Two particles are executing simple harmonic motion of the same amplitude $A$ and frequency $\omega$ along the $x$-axis. Their mean position is separated by distance ${X_0}\left( {{X_0} > A} \right)$. If the maximum separation between them is $\left( {{X_0} + A} \right),$ the phase difference between their motion is:
A
${\pi \over 3}$
B
${\pi \over 4}$
C
${\pi \over 6}$
D
${\pi \over 2}$

Explanation

For ${X_0} + A$ to be the maximum separation $y$ one body is at the mean position, the other should be at the extreme.
2

AIEEE 2009

If $x,$ $v$ and $a$ denote the displacement, the velocity and the acceleration of a particle executing simple harmonic motion of time period $T,$ then, which of the following does not change with time?
A
$aT/x$
B
$aT + 2\pi v$
C
$aT/v$
D
${a^2}{T^2} + 4{\pi ^2}{v^2}$

Explanation

For an $SHM,$ the acceleration $a = - {\omega ^2}x$ where ${\omega ^2}$ is a constant. Therefore ${a \over x}$ is a constant. The time period $T$ is also constant. Therefore ${{aT} \over x}$ is a constant.
3

AIEEE 2007

The displacement of an object attached to a spring and executing simple harmonic motion is given by $x = 2 \times {10^{ - 2}}$ $cos$ $\pi t$ metre.

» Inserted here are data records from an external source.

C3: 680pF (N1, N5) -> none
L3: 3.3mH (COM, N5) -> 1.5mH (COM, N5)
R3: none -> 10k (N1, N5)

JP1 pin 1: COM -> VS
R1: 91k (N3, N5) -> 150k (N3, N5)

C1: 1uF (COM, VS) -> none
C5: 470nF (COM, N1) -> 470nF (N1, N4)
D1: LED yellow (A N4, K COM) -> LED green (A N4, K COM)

The time at which the maximum speed first occurs is
A
$0.25$ $s$
B
$0.5$ $s$
C
$0.75$ $s$
D
$0.125$ $s$

Explanation

Here, $x = 2 \times {10^{ - 2}}\cos \,\pi \,t$

$\therefore$ $v = {{dx} \over {dt}} = 2 \times {10^{ - 2}}\,\pi \sin \pi t$

For the first time, the speed to be maximum,

$\sin \pi t = 1$ or, $\sin \pi t = \sin {\pi \over 2}$

$\Rightarrow \pi t = {\pi \over 2}\,\,\,$ or, $\,\,\,\,t = {1 \over 2} = 0.5\,\sec .$
4

AIEEE 2007

A point mass oscillates along the $x$-axis according to the law $x = {x_0}\,\cos \left( {\omega t - \pi /4} \right).$ If the acceleration of the particle is written as $a = A\,\cos \left( {\omega t + \delta } \right),$ then
A
$A = {x_0}{\omega ^2},\,\,\delta = 3\pi /4$
B
$A = {x_0},\,\,\delta = - \pi /4$
C
$A = {x_0}{\omega ^2},\,\,\delta = \pi /4$
D
$A = {x_0}{\omega ^2},\,\,\delta = - \pi /4$

Explanation

Here,

$x = {x_0}\cos \left( {\omega t - \pi /4} \right)$

$\therefore$ Velocity, $v = {{dx} \over {dt}} = - {x_0}\omega \sin \left( {\omega t - {\pi \over 4}} \right)$

Acceleration,

$a = {{dv} \over {dt}} = - {x_0}{\omega ^2}\cos \left( {\omega t - {\pi \over 4}} \right)$

$= {x_0}{\omega ^2}\cos \left[ {\pi + \left( {\omega t - {\pi \over 4}} \right)} \right]$

$= {x_0}{\omega ^2}\cos \left( {\omega t + {{3\pi } \over 4}} \right)$ $\,\,\,\,\,\,\,\,\,\,\,...\left( 1 \right)$

Acceleration, $a = A\cos \left( {\omega t + \delta } \right)$ $\,\,\,\,\,\,\,\,\,\,\,...\left( 2 \right)$

Comparing the two equations, we get

$A = {x_0}{\omega ^2}$ and $\delta = {{3\pi } \over 4}.$